La bozza di legge di Bilancio 2023 lascia drammaticamente congelati tutti i nodi ereditati dal precedente governo, che ora sono destinati a ingarbugliarsi ancora di più con il deteriorarsi del quadro economico. L’inflazione nel solo settore alimentare tocca punte del 40%, spingendo i consumatori meno abbienti a rivolgersi a prodotti di qualità inferiore e scarsa. I trasferimenti pubblici destinati a mitigare il rincaro delle bollette sono largamente insufficienti, per mettere al riparo le nostre imprese dalla concorrenza e le famiglie dal calo della capacità di acquisto. Il Mezzogiorno e le aree interne vengono ancor più penalizzati in termini relativi dalla riduzione del welfare destinato a famiglie e disoccupati. Aumentano le spese militari senza che sia segnalata nessuna apprezzabile attività sul piano diplomatico per arrivare a una composizione pacifica delle controversie. Si distraggono risorse dal Pnrr per finanziare ingiustificabili e inique mance fiscali a favore delle clientele elettorali. Il tutto nel quadro di una totale assenza di una politica industriale e di programmazione economica degne di questo nome.

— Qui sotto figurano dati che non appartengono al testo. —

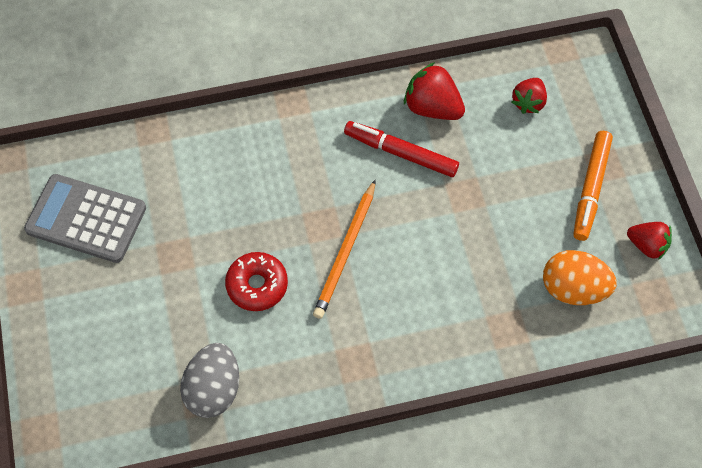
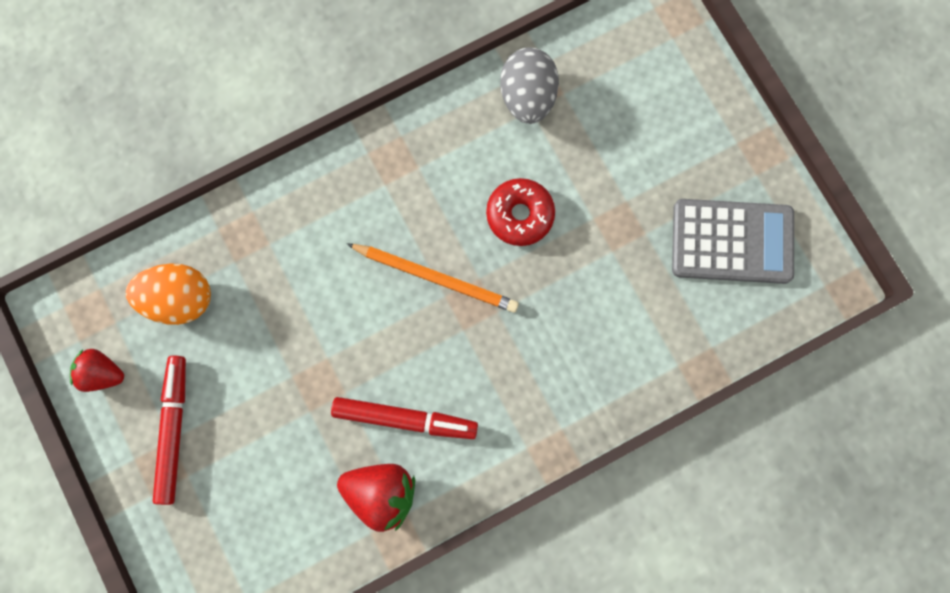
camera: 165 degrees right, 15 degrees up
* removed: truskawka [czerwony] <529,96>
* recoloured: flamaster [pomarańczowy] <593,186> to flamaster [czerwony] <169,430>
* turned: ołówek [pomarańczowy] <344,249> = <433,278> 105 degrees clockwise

Da tanta inadeguatezza spiccano in totale controtendenza – e anzi a favore di un ciclo economico che rallenta sempre più – pochi ma evidentemente imprescindibili provvedimenti, come l’aumento del limite di fatturato entro il quale si può usufruire del regime forfetario, da 65mila a 85mila euro. Si tratta di peggiorare gli effetti di quella flat tax bandiera del centrodestra largamente incostituzionale per molti aspetti, a cominciare dall’abolizione della progressività dell’imposizione. Ma c’è di più. Dipendenti e pensionati a parità di reddito si trovano a pagare in alcune fasce reddituali un’imposta anche tre volte maggiore sullo stesso ammontare denunciato da un lavoratore autonomo. Quel che fino ad oggi costituiva la gran massa dell’evasione delle due imposte principali, Irpef e Iva, viene “legalizzata” allargando a dismisura la coperta dell’aliquota unica al 15%, applicata per giunta su una base imponibile forfettariamente ridotta. Il tutto si traduce per il bilancio pubblico in un drammatico calo del gettito.
La fuga del lavoro indipendente dall’Irpef
L’Irpef è la principale imposta diretta e la prima fonte di entrate tributarie per lo stato italiano: quasi 200 miliardi nel 2021, circa il 10 per cento del Pil. Il ministero dell’Economia e delle Finanze ha ripartito il gettito dell’imposta secondo la fonte di reddito per ciascun anno dal 2000 al 2018. Per completare la serie con i due anni successivi si sono utilizzati i dati delle statistiche fiscali sui contribuenti distinti per tipologia di reddito prevalente.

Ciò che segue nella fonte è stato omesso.